I am at an interesting stage in the writing of the Silent Eye’s April workshop. We are not up to production, yet. This early stage is about taking the initial ideas and coalescing them into a workable set of five dramas based on sacred temple principles. Each person attending the workshop plays a part; and the core themes are explored by (scripted) acting, forum discussions and personal exploration in the quiet of the lovely Derbyshire landscape.
One of my favourite themes, and one which always features in these workshops, is the notion of hazard. Our lives are full of hazard and yet we view it as a curse rather than a blessing. My eyes were opened to the constructive power of hazard many years ago, when I came across the works of John Bennett, one of the principle students of both Gurdjieff and Ouspensky in the middle years of the last century. Bennett spent the last twenty years of his life attempting to re-write the language in which the the ‘4th Way’ was couched. He said he did this as much for himself as for those who would follow, believing that time had moved on and that it was vital to encapsulate the vital essence of what Gurdjieff taught in a language that could be used for explanation with ‘modern’ people, from scientists to psychologists, but especially to the everyday women and men prepared to invest a little time in knowing why and how they had a large part to play in the creative flow of the universe and how the gates to that were opened by how they reacted to true hazard.

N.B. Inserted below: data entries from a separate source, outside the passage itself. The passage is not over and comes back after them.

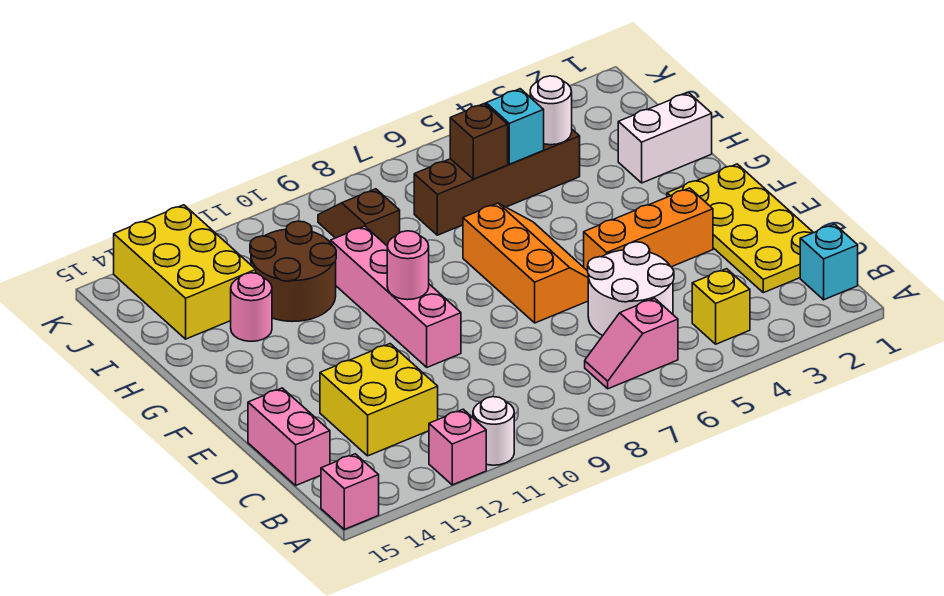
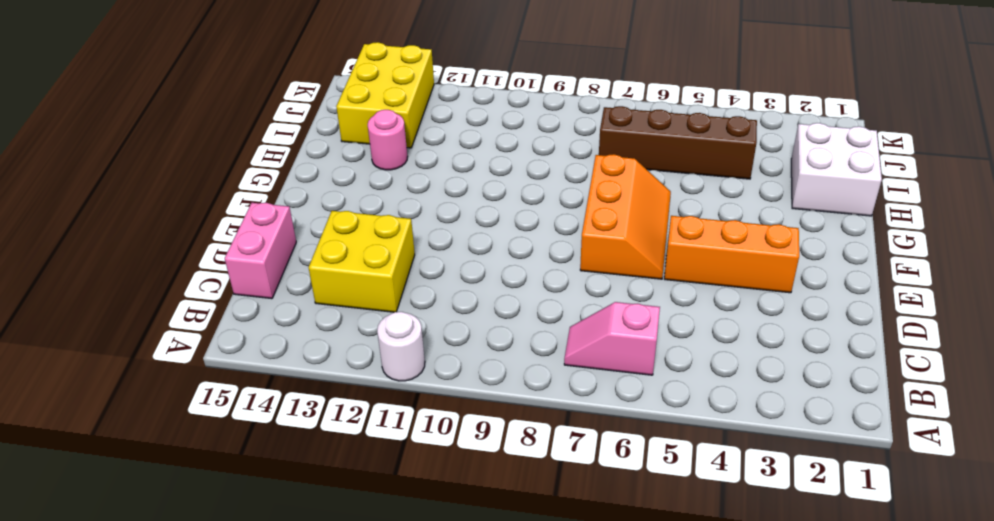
white brick H1:I2 level 1 -> white brick H1:H2 level 1
none -> pink brick A12 level 1
none -> pink brick A15 level 1
none -> cyan brick B1 level 1

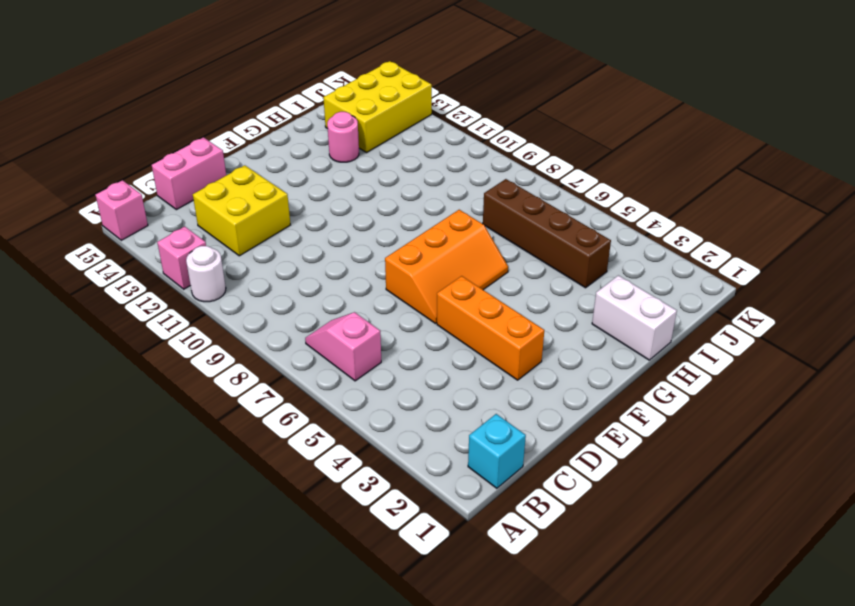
none -> yellow brick B4 level 1
none -> yellow plate C1:F2 level 1
none -> white round brick C5:D6 level 1

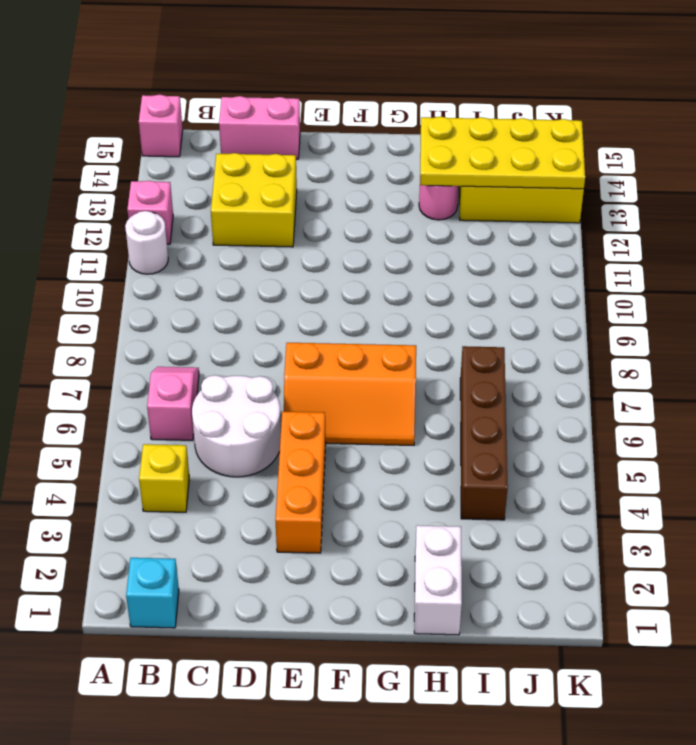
yellow plate H13:K14 level 2 -> yellow plate C1:F2 level 1
none -> pink brick E10:H10 level 1
none -> brown round brick H11:I12 level 1
none -> brown slope I9:J9 level 1 top I

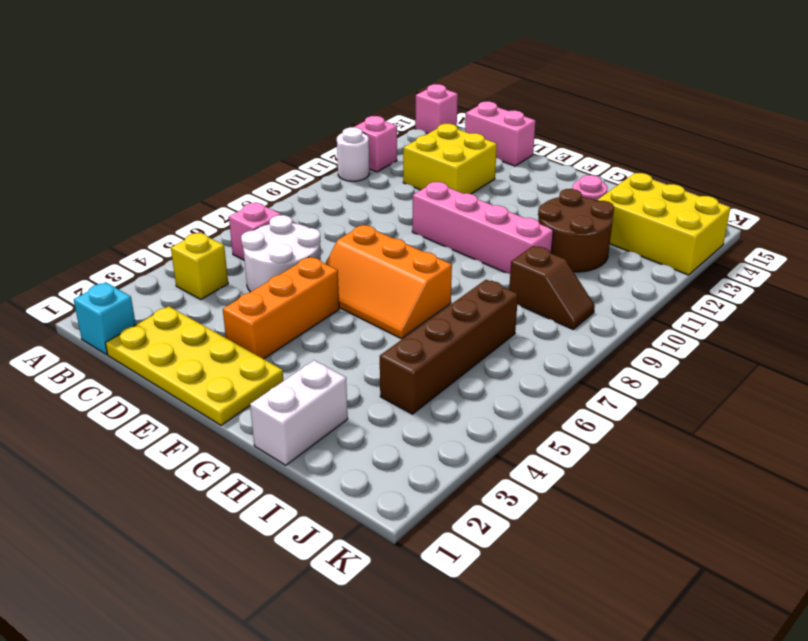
none -> pink round brick F10 level 2
none -> white round brick I4 level 2
none -> cyan brick I5 level 2

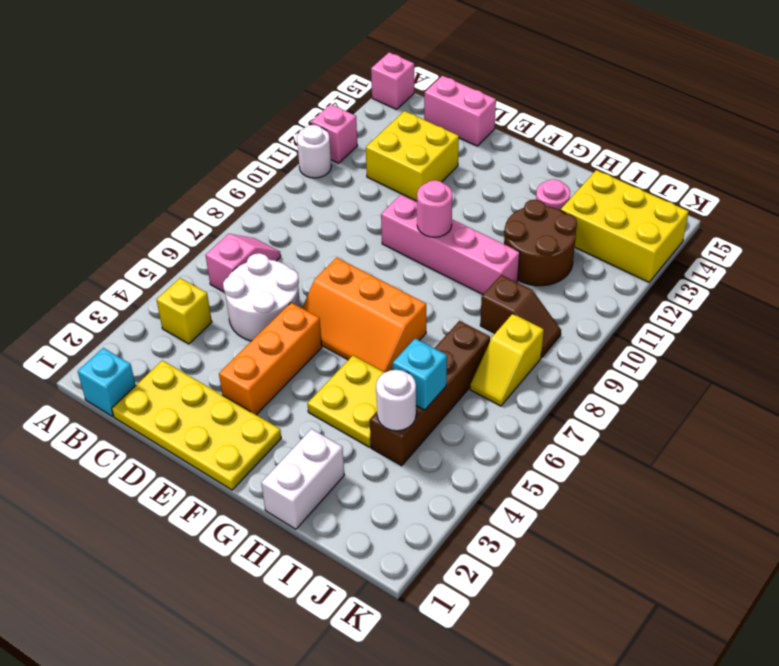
yellow plate G4:H5 level 1 -> none
yellow slope J7:J8 level 1 top 8 -> none
none -> brown brick I6 level 2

I was considering this, again, as I often do in January as the mental and emotional engine that powers the workshops needs to be cold-started. At the same time, I came across the use of the Greek word Ozymandias, the classical name for Rameses II, a figure that features in our workshop as the very driver of the ‘hazard’ that the participants need to live through.
The reference reminded me of the poem by the same name by Percy Shelley. I once learned this by heart for a presentation I was giving. The words are:
I met a traveler from an antique land
Who said: Two vast and trunkless legs of stone
Stand in the desert. Near them, on the sand,
Half sunk, a shattered visage lies, whose frown,
And wrinkled lip, and sneer of cold command,
Tell that its sculptor well those passions read
Which yet survive, stamped on these lifeless things,
The hand that mocked them, and the heart that fed;
And on the pedestal these words appear:
“My name is Ozymandias, king of kings:
Look on my works, ye Mighty, and despair!”
Nothing beside remains. Round the decay
Of that colossal wreck, boundless and bare
The lone and level sands stretch far away.